Monday, 14 December 2020
Poster
Nathan Shunk, University of Maine, Orono, ME, United States and Yun Li, University of Delaware, School of Marine Science and Policy, College of Earth, Ocean and Environment, Newark, DE, United States
Abstract:
Coastal Antarctic polynyas are regions with concentrated phytoplankton blooms, and therefore have important implications for terrestrial and oceanic ecosystems and the associated carbon cycles. Seasonal water-column stratification, regulated by sea ice, can modulate the exposure of phytoplankton to light and nutrients, and thus is one of the most important factors that control the duration and strength of algal blooms. Polynyas differ greatly in their stratification, thus are not equally productive in terms of phytoplankton biomass, nor equally vulnerable to the changes in regional climate. To date, most studies have been focusing on individual polynyas, yet a systematic comparison of stratification patterns across polynyas is still lacking.

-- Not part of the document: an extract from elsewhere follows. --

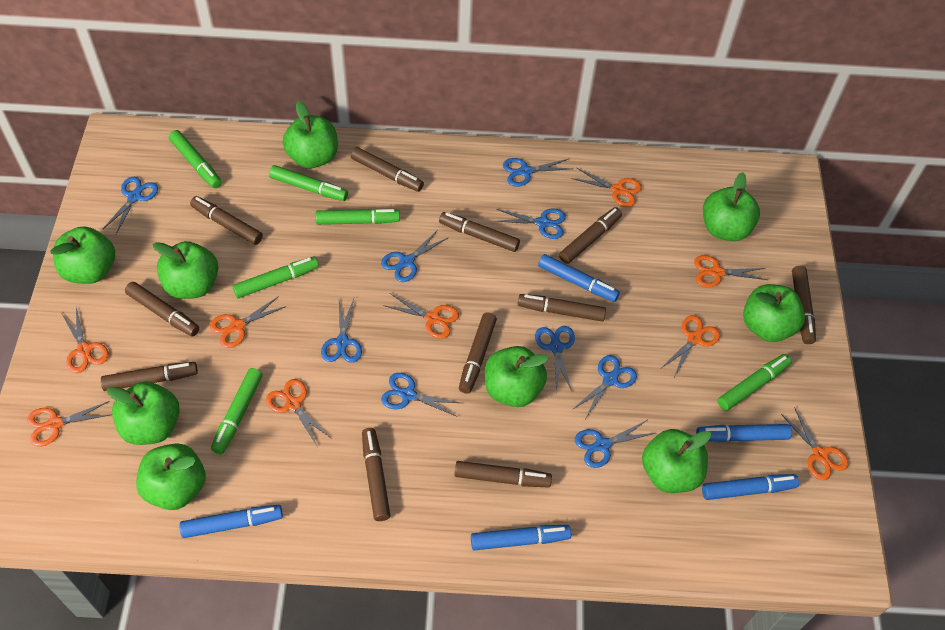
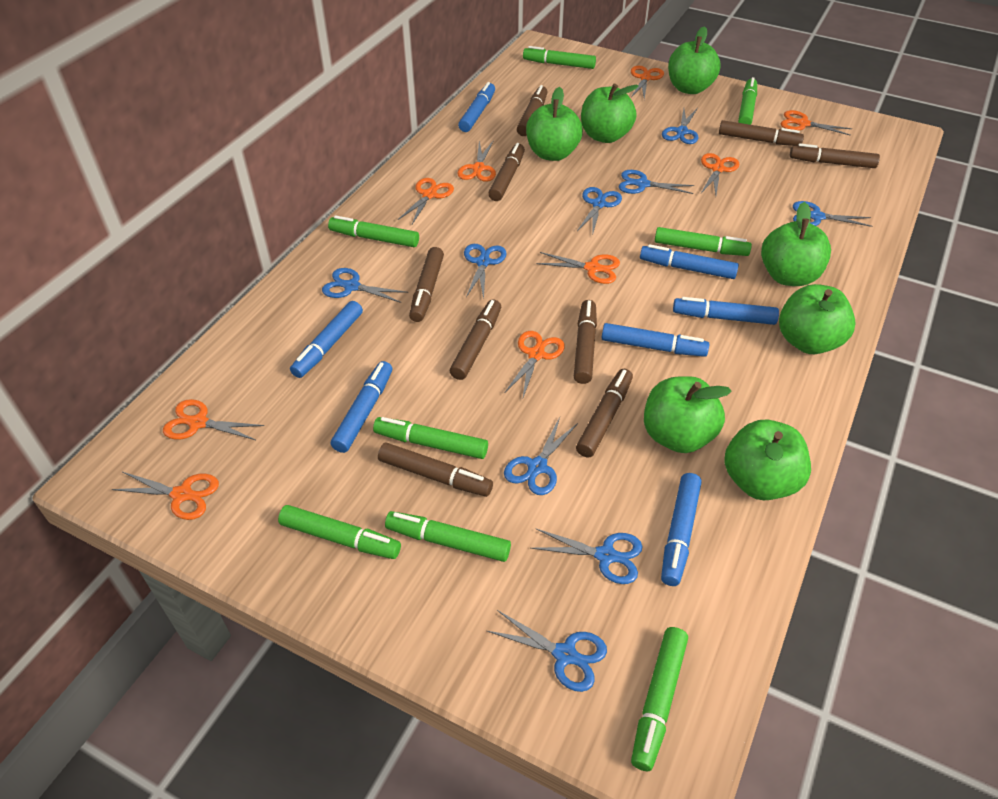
blue marker: 5 -> 7
brown marker: 11 -> 9
green apple: 9 -> 7
green marker: 6 -> 8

To bridge the knowledge gap, we examined the spatial and temporal variability of stratification in circum-Antarctic coastal polynyas. Using >10,000 in situ hydrographic casts from the World Ocean Database for the period 1970-present, we calculated 0-100 m Simpson Energy as a proxy for water-column stratification and constructed stratification seasonal climatology for each polynya. Our results showed that, across all the polynya, there is a factor of 2-4 change in seasonal peak and 1-2 months difference in the onset time of stratification. A diagram was constructed using stratification climatology against satellite-measured sea ice concentration (SIC). It revealed several distinct regimes. Generally, a similar seasonal cycle of SIC can be associated with strongly or weakly stratified polynyas, dependent upon the local physics (e.g., mixing). Water-column stratification displays more variations than expected from SIC, indicating a nonlinear response of stratification to the SIC driver. Our study also suggests that increasing the spatial coverage and sampling frequency of in situ observations is a necessary step toward a full understanding of polynya responses to climate change.